Où est-il est question du marquis de Tauriac ?

Bien qu’âgé, ai-je dit, cet homme était encore droit et tout en lui attestait la force et la puissance de la race rouergate… c’était le marquis Antoine de Tauriac, ancien colonel dans l’armée royale, après le retour des Bourbons et démissionnaire après le départ de Charles X en Angleterre et les Trois Glorieuses. La robustesse du marquis de Tauriac justifiait doublement le taureau de son blason parlant.

Pendant la Révolution, le père du marquis avait émigré. Fit-il partie de l’armée de Condé ? Je n’ai pas sous les yeux les documents généalogiques de De Barrau, mais toujours est-il que, jusqu’en 1815, il resta dans l’empire et les armées du tsar Alexandre 1er.

Or, en 1812, lors de la retraite de Russie, sous la neige, du terrible passage de la Bérézina, en Lituanie, un autre millavois se trouvait aussi en Russie, mais dans l’armée en déroute de Napoléon.

Ce cap dé férré fut fait prisonnier. Quelle peccadille commit-il pendant sa captivité pour être condamné à être fusillé ? L’histoire ne le dit pas. Ce qu’elle dit, c’est que marchant au poteau, entouré de cosaques, il ne put s’empêcher de dire à haute voix et dans sa langue maternelle : « O quos malhurous débéni pourta sous ousossés tont luen ». (C’est malheureux de venir porter ses os aussi loin)

« Qué disés » (Qu’est-ce que tu dis ?) lui demanda un brillant officier qui se trouvait là.

Le Millavois répéta sa phrase patoise dans un sourire à la fois amer et narquois. « Nou, lous pourtoras près dé Tar ». (tu nous les apporteras près du Tarn)

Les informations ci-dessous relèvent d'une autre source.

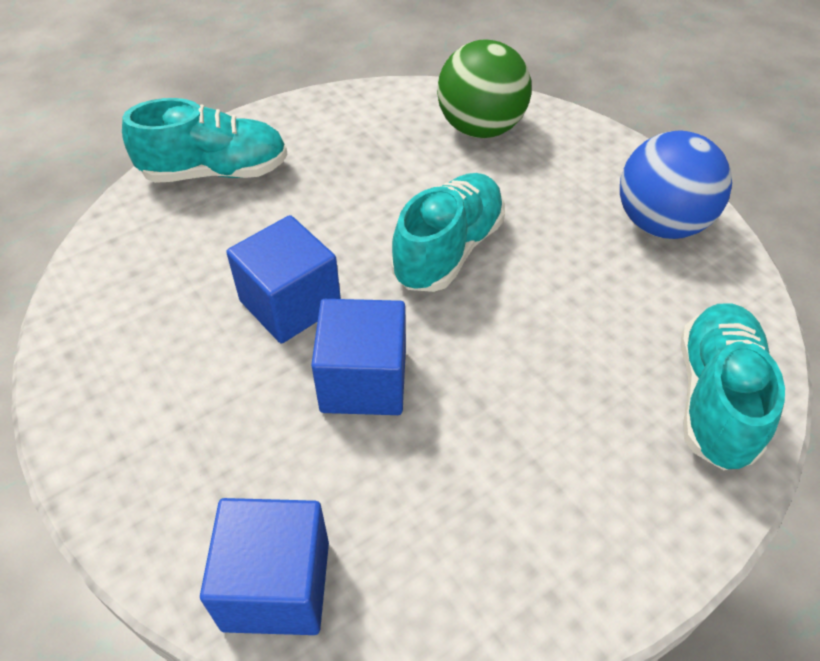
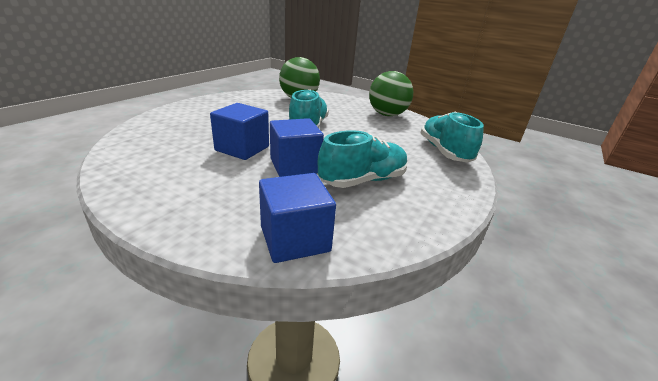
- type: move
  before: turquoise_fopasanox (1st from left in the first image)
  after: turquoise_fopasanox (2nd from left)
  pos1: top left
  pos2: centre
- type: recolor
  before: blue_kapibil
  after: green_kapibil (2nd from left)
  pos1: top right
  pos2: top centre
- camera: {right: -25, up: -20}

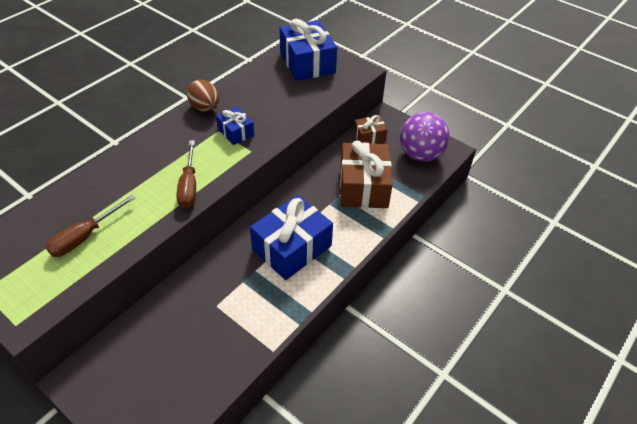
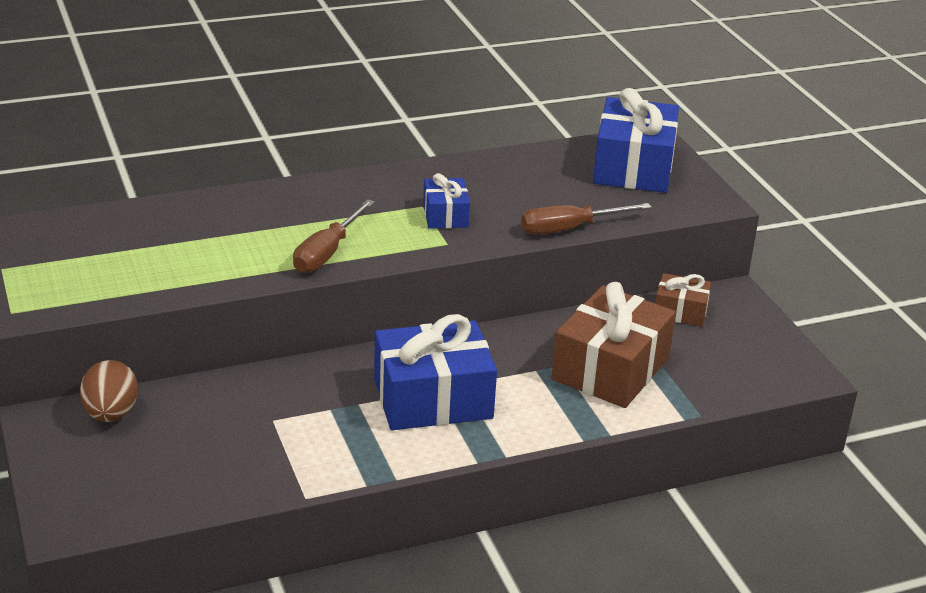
- type: move
  before: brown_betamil
  pos1: top left
  pos2: middle left
- type: move
  before: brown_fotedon (1st from left in the first image)
  after: brown_fotedon (2nd from left)
  pos1: middle left
  pos2: centre
- type: delete
  before: purple_kapibil
  pos1: top right
- camera: {right: 30, up: -15}

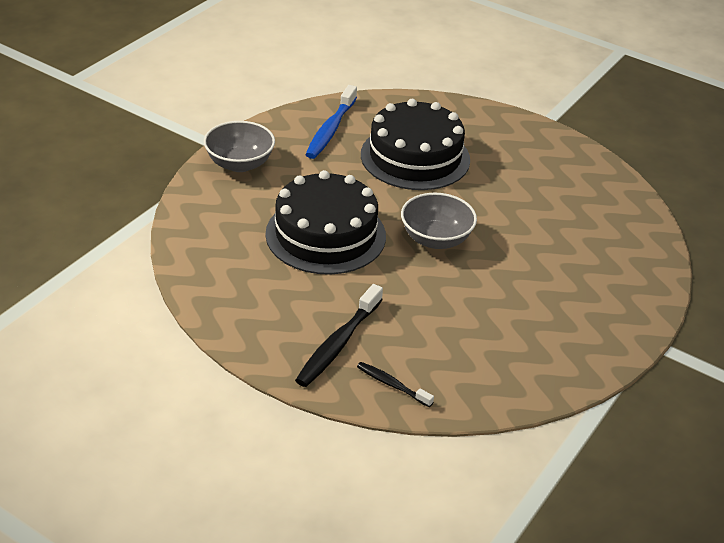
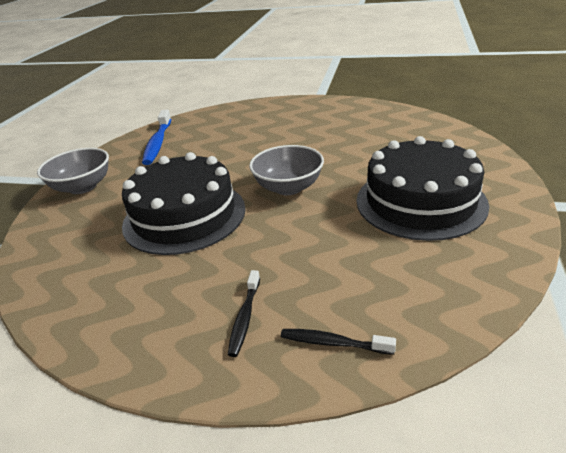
- type: resize
  before: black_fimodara (1st from left)
  pos1: centre
  pos2: bottom centre
  scale: 0.57
- type: move
  before: black_mugavara (2nd from left)
  pos1: top centre
  pos2: middle right
- camera: {right: -15, up: -5}

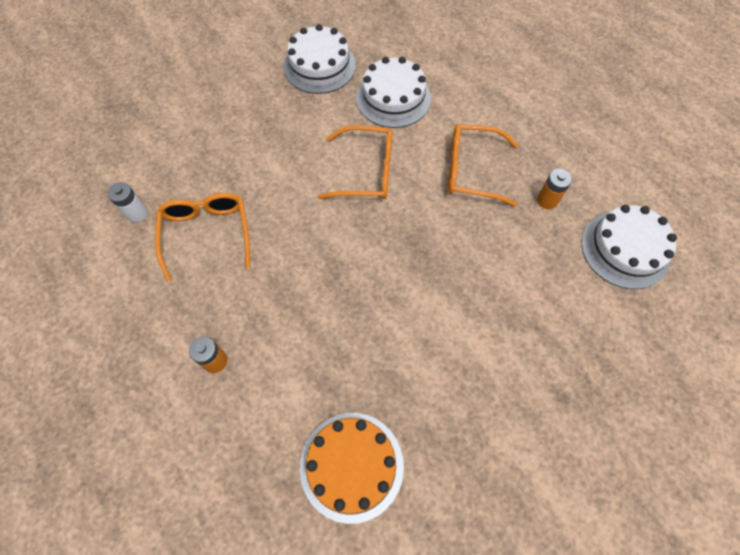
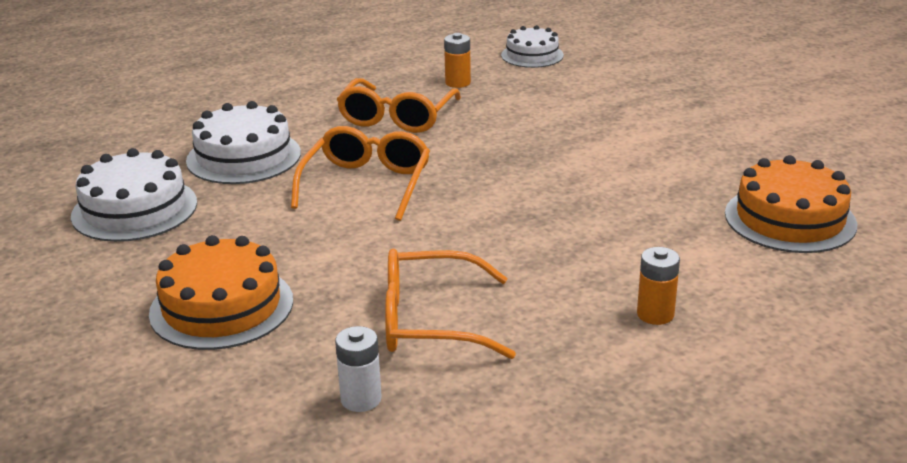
- type: insert
  after: orange_mugavara (1st from left)
  pos2: middle left
- type: resize
  before: white_mugavara (3rd from left)
  pos1: middle right
  pos2: top centre
  scale: 0.65
- camera: {right: -80, up: -35}

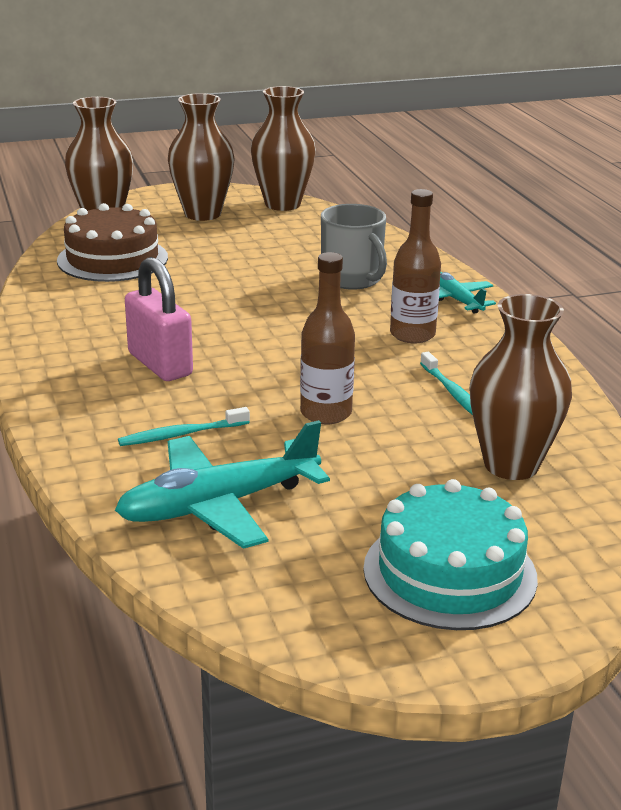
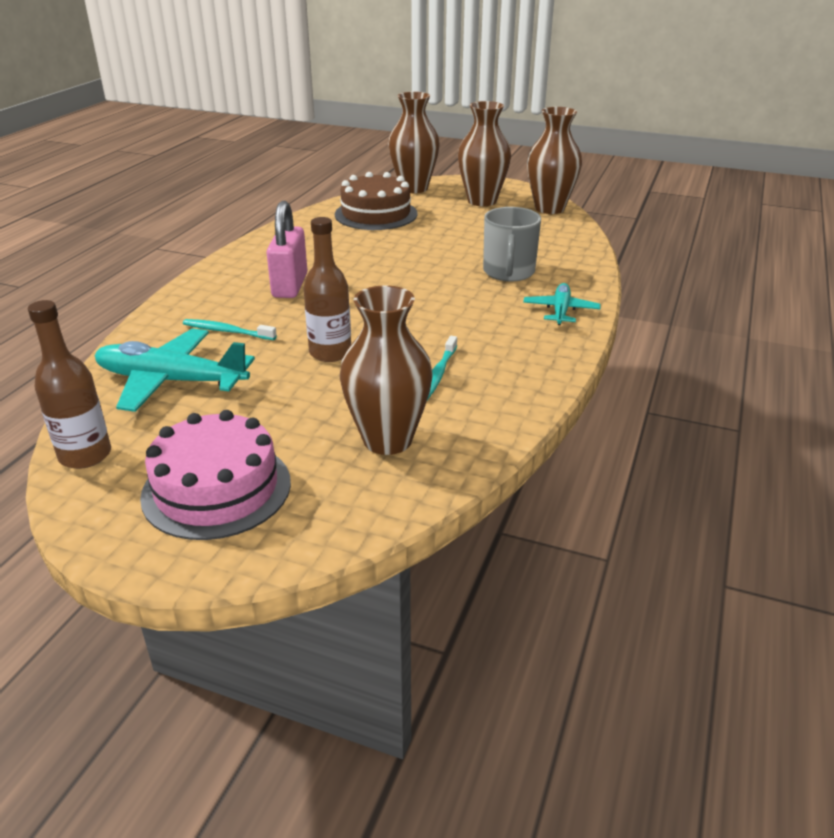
- type: move
  before: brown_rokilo (2nd from left in the first image)
  after: brown_rokilo (1st from left)
  pos1: top right
  pos2: middle left
- type: recolor
  before: turquoise_mugavara
  after: pink_mugavara
  pos1: bottom right
  pos2: middle left
- camera: {right: 40, up: 5}

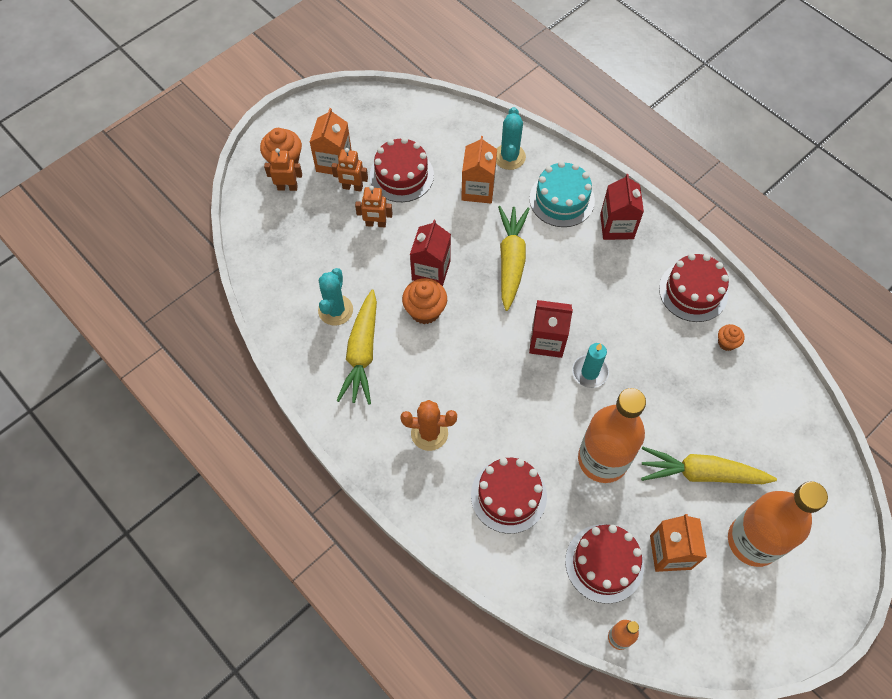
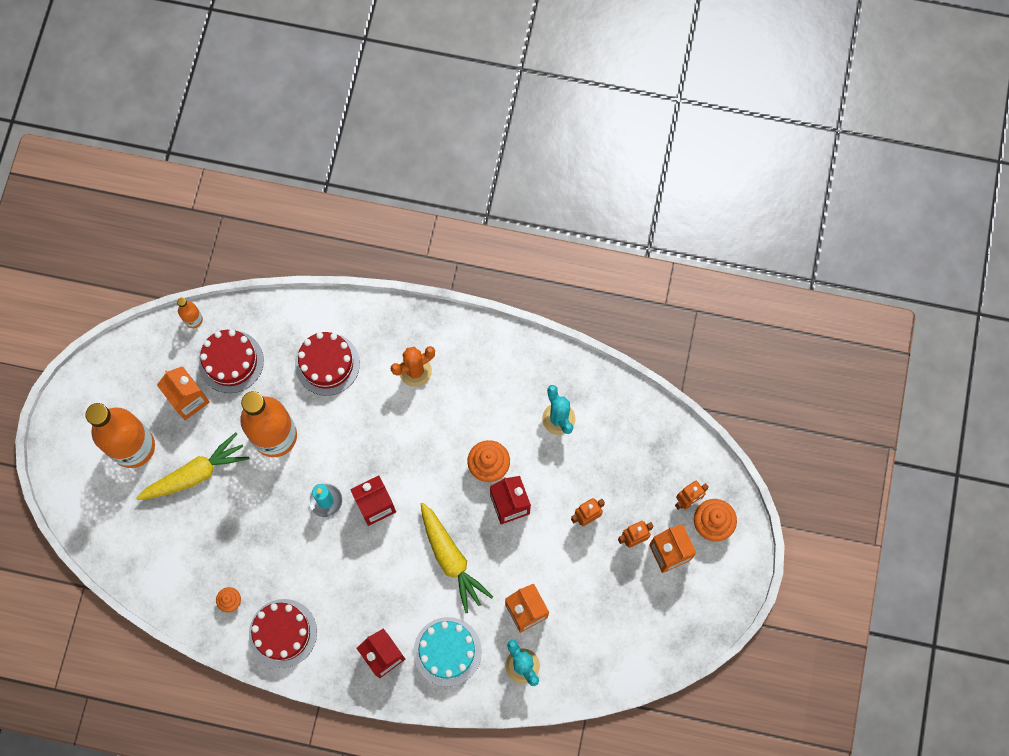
- type: delete
  before: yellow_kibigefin (1st from left)
  pos1: centre
- type: delete
  before: red_mugavara (1st from left)
  pos1: top centre
- camera: {right: 145, up: 10}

Le cimetière de Millau se trouvait alors, en effet, presque sur le bord du Tarn, à côté de l’hospice (hôtel-Dieu).

Et le marquis de Tauriac, le père de celui que je voyais, rue Droite, en allant à l’école, obtint la grâce de son compatriote et lui facilita le retour à Millau et, certainement, il repose sur les bords du Tarn, s’il est mort avant 1824 ».

(D’après Lou Potouès, histoire où il est démontré que parler patois sauva la vie d’un homme, L’Auvergnat de Paris, 28 avril 1934)

Léon Roux qui nous a transmis cette histoire continua encore à écrire quelques chroniques, mais avancé en âge, il eut un souhait avant de mourir : celui de revenir à Millau, revoir le Couvert où son père de guerre revenu (celle de Crimée), sans son bras droit, mais avec l’étoile de la Légion d’honneur et la Médaille militaire, avait ouvert une petite buvette où le vin du pays arrosait échaudés et gimbelettes de chez Andral, le rôtisseur de la rue des Jacobins.

Hélas, il ne put assouvir son désir le plus ardent. Le 10 février 1935, un jour de brouillard, il disparut. On peut dire qu’il écrivit jusqu’au dernier jour dans son « pigeonnier », où on le voyait, portant allègrement ses années, avec ses longs cheveux blancs, parmi un fatras de livres et de papiers, rassemblant des notes pour ses articles.

Que son travail de mémoire soit ici salué, et que son nom soit à jamais associé à notre histoire millavoise.